WILL SALETAN FINDS COMIC RELIEF AT THE UNITED NATIONS:

Fischer and de Villepin have declared passionately for months that war would be wrong and that their governments wouldn’t stand for it. So what are they doing about it, now that it’s started? The same thing they did about Saddam Hussein’s rearmament: nothing. Sloth and cowardice, it turns out, are as agreeable to American aggression as to Iraqi aggression.

“The Security Council has not failed,” Fischer told fellow council members. “The Security Council has made available the instruments to disarm Iraq peacefully. The Security Council is not responsible for what is happening outside the U.N.”

Wait, let’s hear that again. The Security Council is not responsible for what is happening outside the U.N.

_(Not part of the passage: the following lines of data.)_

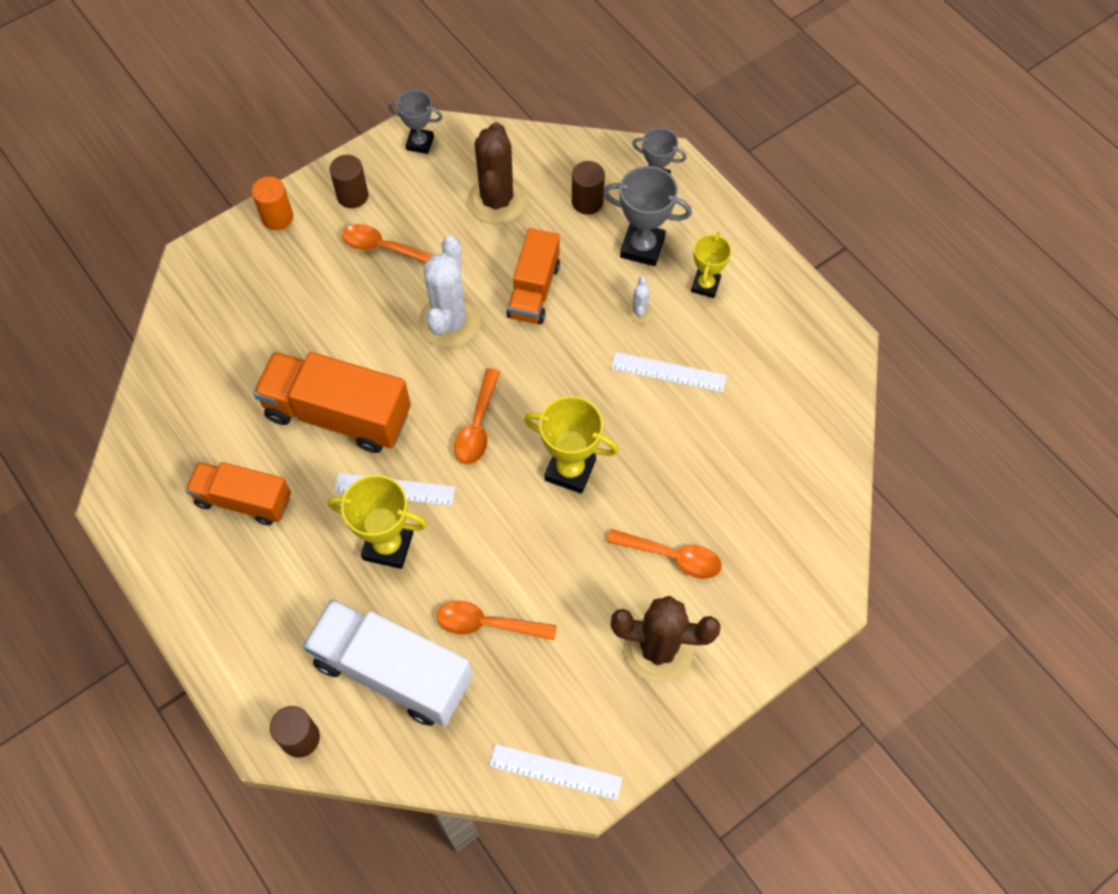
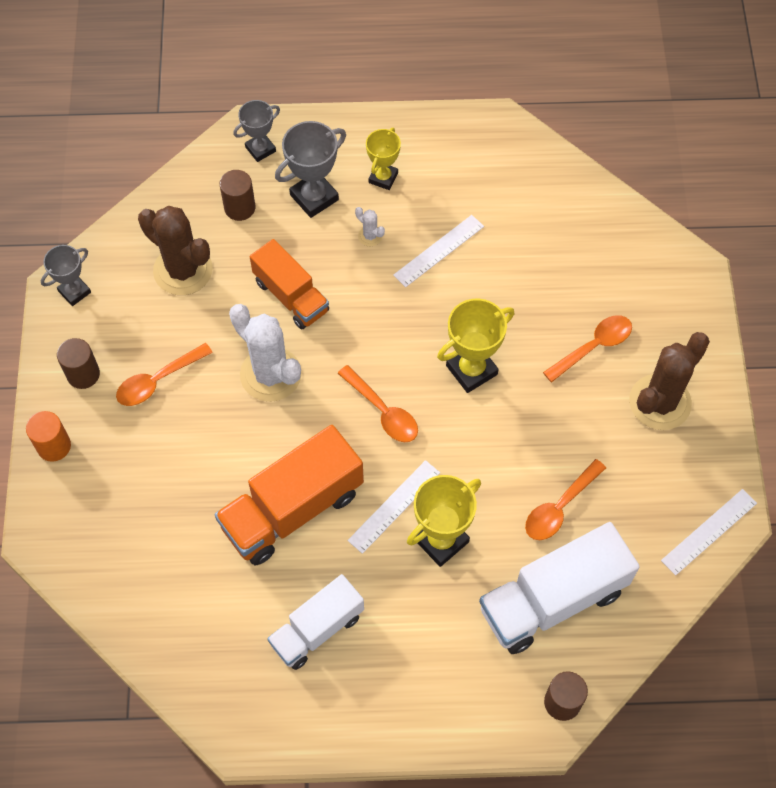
camera: 55 degrees left, 0 degrees up
(243, 500) = (317, 629): orange truck -> white truck
(705, 285) = (383, 178): yellow trophy -> yellow trophy turned 60 degrees clockwise

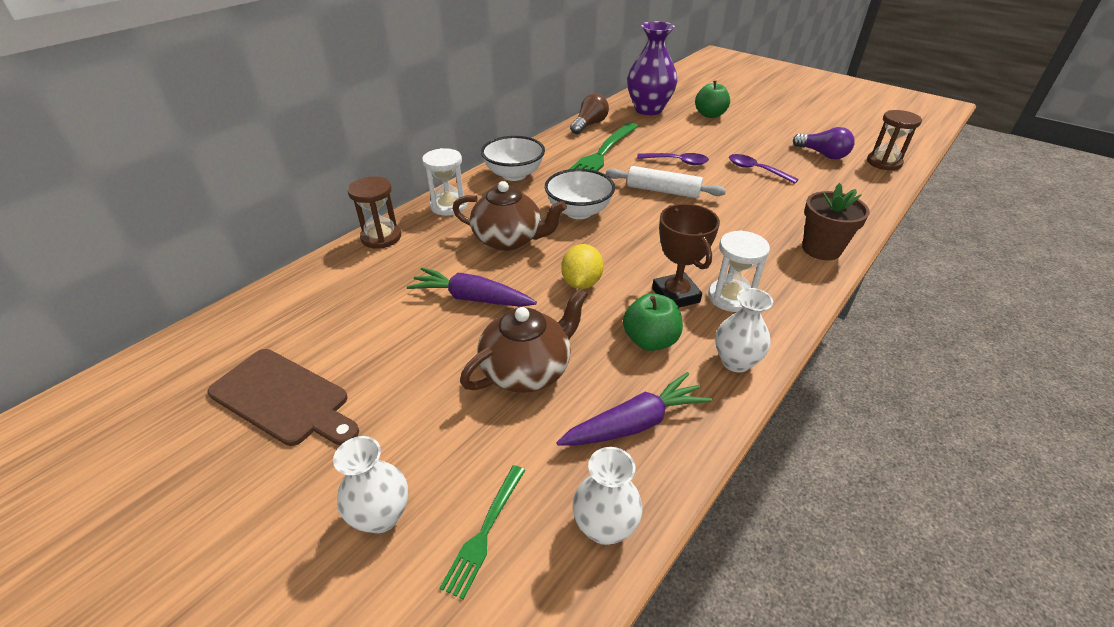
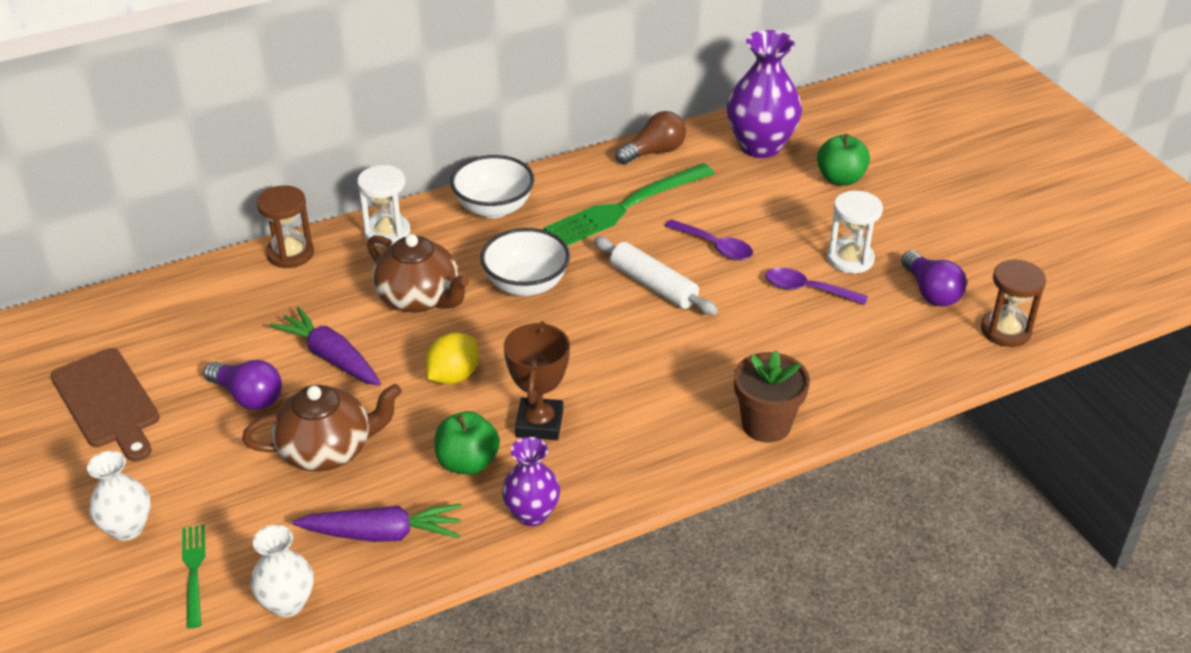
camera: 25 degrees right, 0 degrees up
(422, 350) = (248, 396): none -> purple light bulb
(484, 533) = (193, 571): green fork -> green fork turned 120 degrees clockwise
(730, 297) = (596, 446): white hourglass -> white hourglass (850, 259)
(736, 362) = (532, 514): white vase -> purple vase
(756, 170) = (807, 289): purple spoon -> purple spoon turned 45 degrees counterclockwise

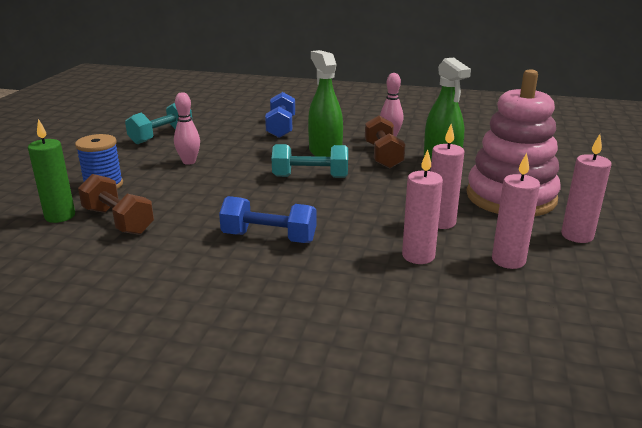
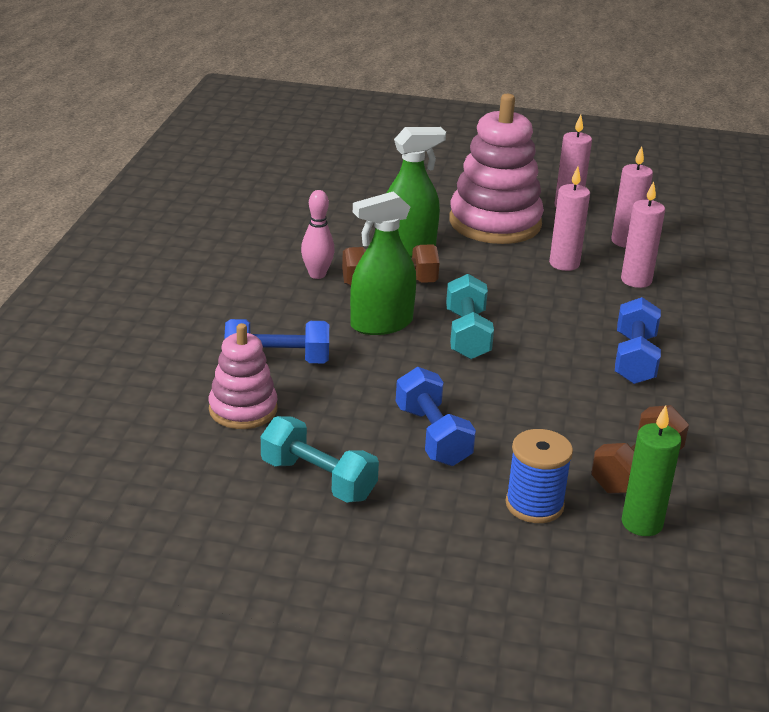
camera: 95 degrees left, 5 degrees up
(189, 162) = (432, 436): pink bowling pin -> blue dumbbell
(233, 121) = (243, 409): none -> pink stacking toy

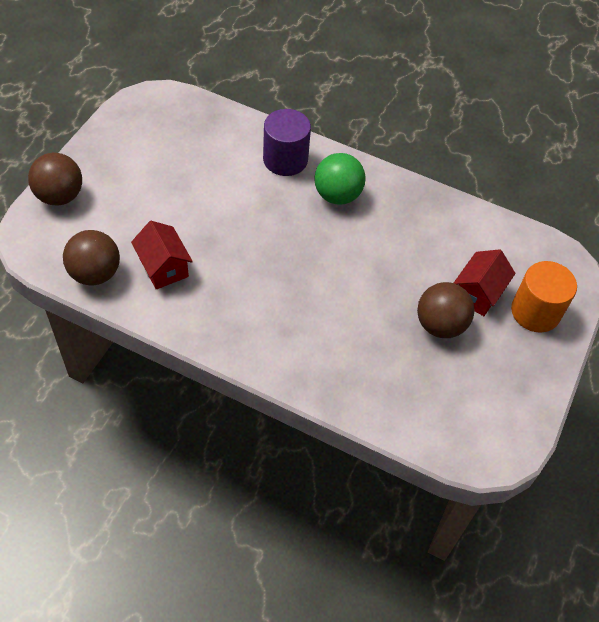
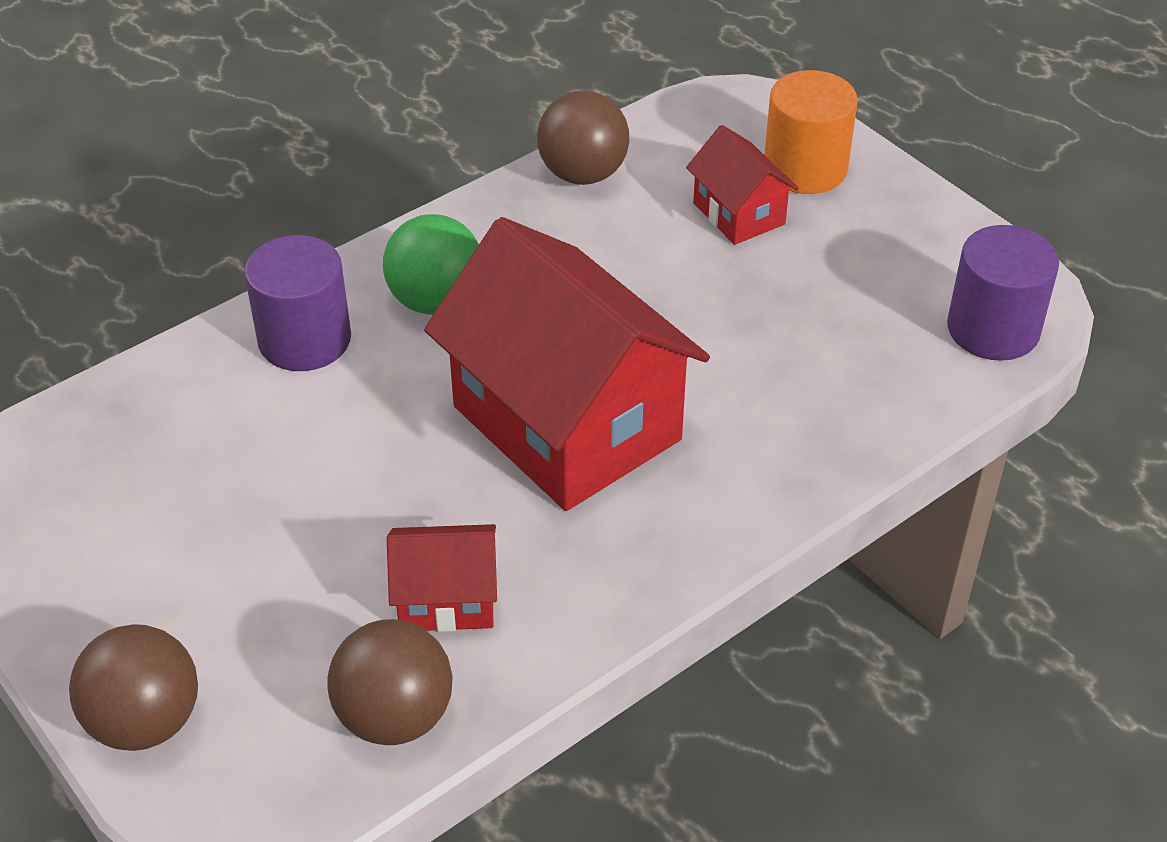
camera: 60 degrees left, 10 degrees down
(289, 273) = (566, 423): none -> red house
(440, 325) = (775, 277): brown ball -> brown ball (583, 174)
(464, 438) = (993, 329): none -> purple cylinder

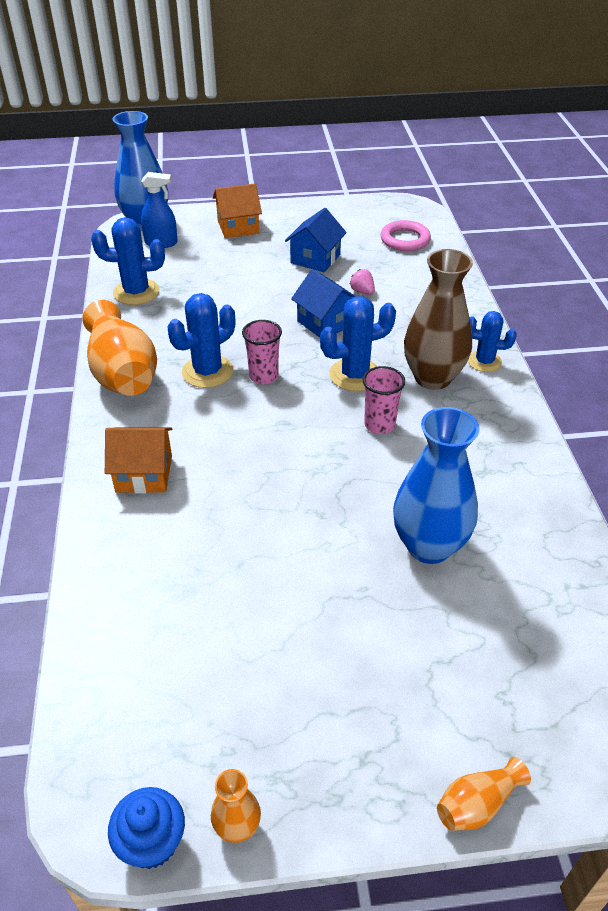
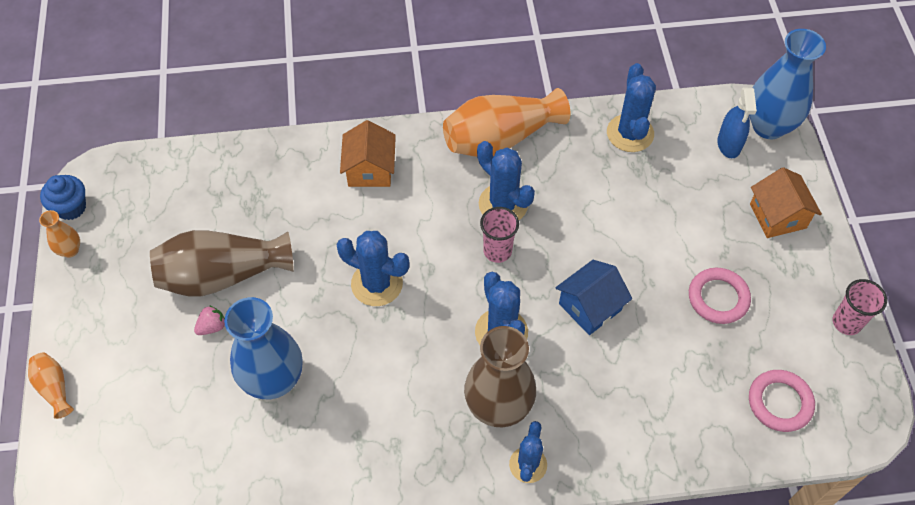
camera: 90 degrees right, 15 degrees up
(287, 610) = (222, 275): none -> brown vase
(301, 463) = (377, 284): none -> blue cactus
(315, 259) = (718, 298): blue house -> pink ring
(362, 291) = (654, 346): pink strawberry -> pink strawberry (212, 327)
(379, 425) = (426, 351): pink cup -> pink cup (846, 322)

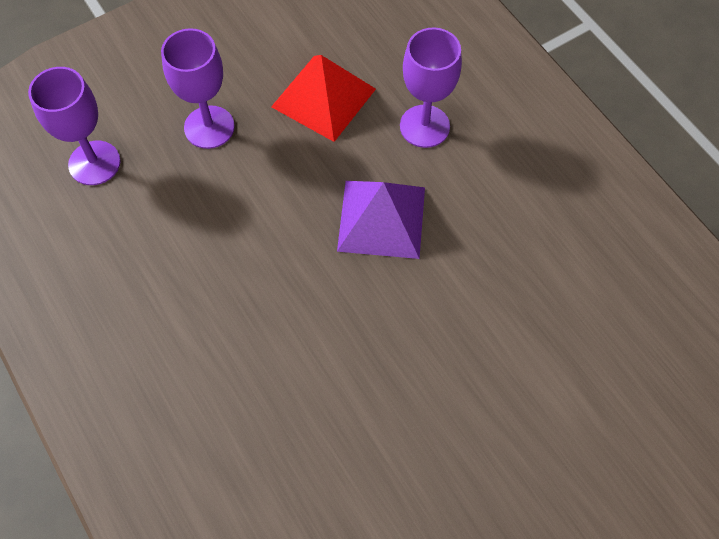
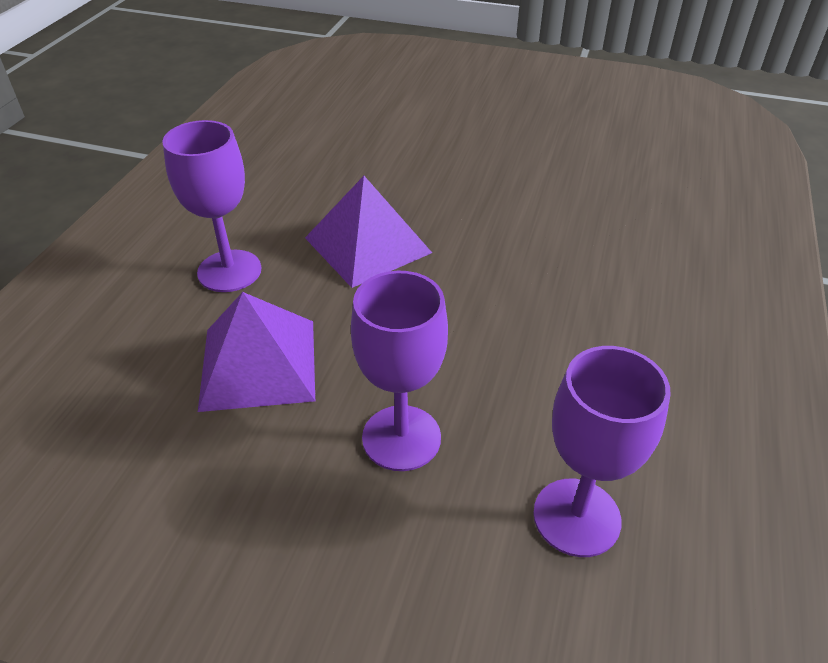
camera: 130 degrees left, 20 degrees down
(323, 98) = (259, 363): red pyramid -> purple pyramid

And to think some people said the United Nations was useless.

Saletan continues:

Let’s see. The Security Council negotiation process failed to give pro-war nations the legitimacy they sought. It failed to give anti-war nations an effective veto. It failed to keep the peace. A massive American-led assault on Iraq is underway—I’d call that an alternative—and nobody’s paying attention to Fischer’s urgently relevant remarks. I’ve underestimated the German sense of humor.

De Villepin followed Fischer’s speech with an equally indispensable lecture on the wisdom of France. The U.N. weapons inspections, he explained, had merely been “interrupted” and would soon resume. To those who think this war will eradicate terrorism, de Villepin warned, “we say they run the risk of failing in their objectives.”

Fair enough. So here are our options: the risk of failure or the certainty of it. Gentlemen, gentlemen. Your words are as compelling as your deeds.

If the Franco-German axis had set out deliberately to construct a compelling case for American unilateralism and the futility of the United Nations, it could hardly have done a better job.